2024 American Academy of Neurology Abstract Website

Kate Sully¹, Claudia Chiriboga², Tina Duong³, Yasemin Erbas⁴, Jacqueline Glascock⁵, Nicole Gusset⁴, Robert Muni-Lofra⁶, Colleen O'Connell⁷, Juan F Vázquez-Costa⁸, Maggie C Walter⁹, Carol Jean Guittari¹⁰, James Cochrane¹¹, Louisa D Townson¹², Jason Kufakwaro¹¹, Anne Marciniak¹¹, Danielle Riley¹¹, Julian Nam¹²
¹Roche Products Ltd, ²Department of Neurology, Columbia University Irving Medical Center, ³Department of Neurology, Stanford University, ⁴SMA Europe, ⁵Cure SMA, ⁶The John Walton Muscular Dystrophy Research Centre, Translational and Clinical Research Institute, Newcastle University and Newcastle Hospitals NHS Foundation Trust, ⁷Stan Cassidy Centre for Rehabilitation, ⁸Unidad de Enfermedades Neuromusculares, Hospital Universitari i Politècnic La Fe, ⁹Department of Neurology, Friedrich Baur Institute, LMU University Hospital, LMU Munich, ¹⁰PDMA Neuroscience and Rare Disease, Genentech, Inc., ¹¹Adelphi Values PROVE™, ¹²F. Hoffmann-La Roche Ltd

Objective:

To derive consensus on clinically meaningful treatment outcomes and constructs in adults living with spinal muscular atrophy (SMA).

Background:

Adults living with SMA are a heterogeneous population, with a wide range of functional abilities, severity of symptoms and complications. Currently, access criteria and scientific research place a disproportionate weight on gross motor function assessments, whilst gaps exist in other meaningful aspects of fine motor function, respiratory function, bulbar function, and fatigue. Current assessments of treatment response and observations of improvement are not well measured. Important questions about when a treatment is effective and how to assess treatment efficacy remain unanswered, which can negatively impact patient access to and quality of care.

Design/Methods:

A modified Delphi study will be conducted, consisting of two online survey rounds and a final consensus meeting. A steering committee of six medical experts and three patient advocates will provide scientific oversight. Panelists will be double blinded to the study sponsor, study investigators and other participants for the entirety of the study. Eligible participants will include 25 neurologists, 25 allied health professionals and six patient advocacy group representatives from the USA, UK, France, Germany, Italy and Spain.
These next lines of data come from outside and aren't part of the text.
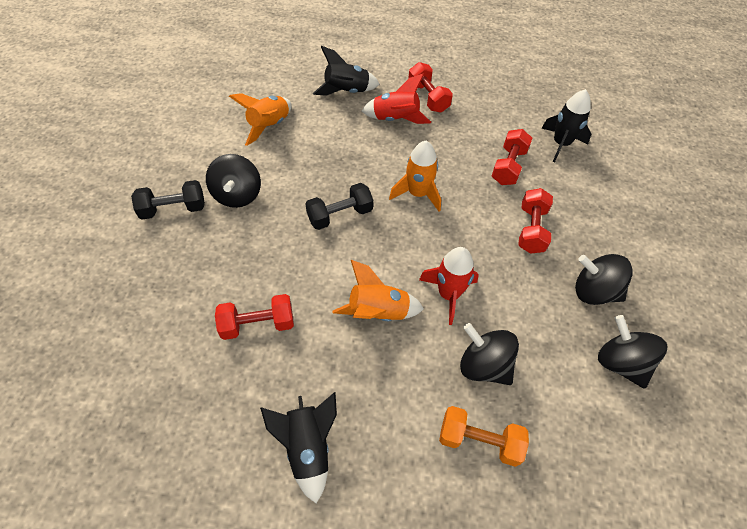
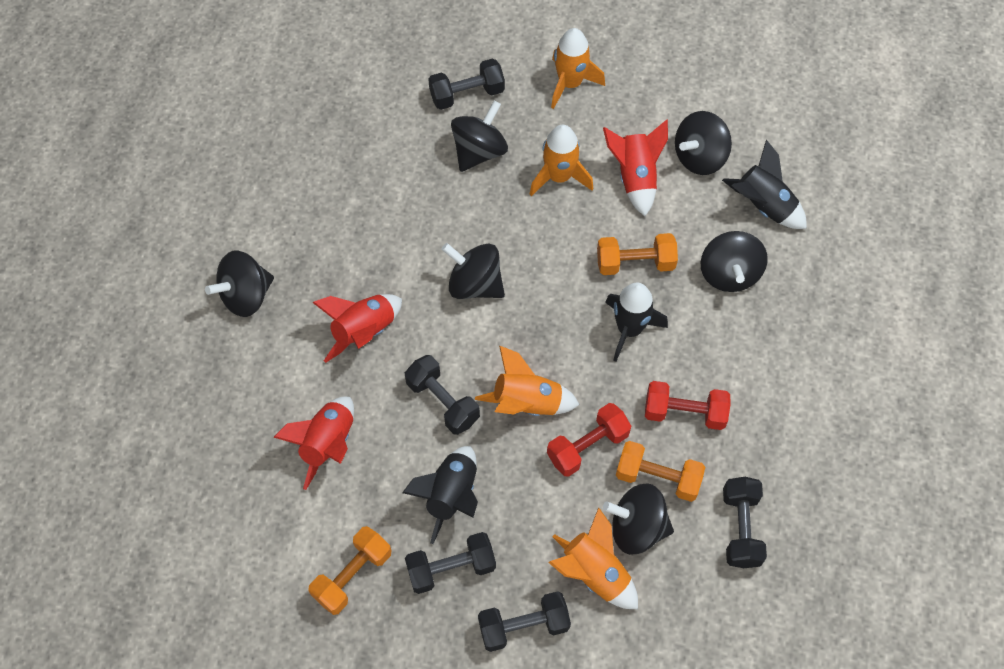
black dumbbell: 2 -> 5
black spinning top: 4 -> 6
orange dumbbell: 1 -> 3
orange rocket: 3 -> 4
red dumbbell: 4 -> 2
red rocket: 2 -> 3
Across both survey rounds, panelists will be asked to provide detailed insights on the key outcomes that should be assessed to determine what constitutes a clinically meaningful treatment outcome in adults living with SMA. Panelists will then participate in a consensus meeting, to discuss and consolidate their responses and reach their final conclusions. Throughout the study, definitions of a meaningful treatment response will also be explored.

Results:

The Delphi study design will be presented.

Conclusions:

Outputs from the study will be used to educate stakeholders on the true value of defining and utilizing meaningful treatment outcomes personalized to adults living with SMA, helping to support improvements in and access to adult SMA care.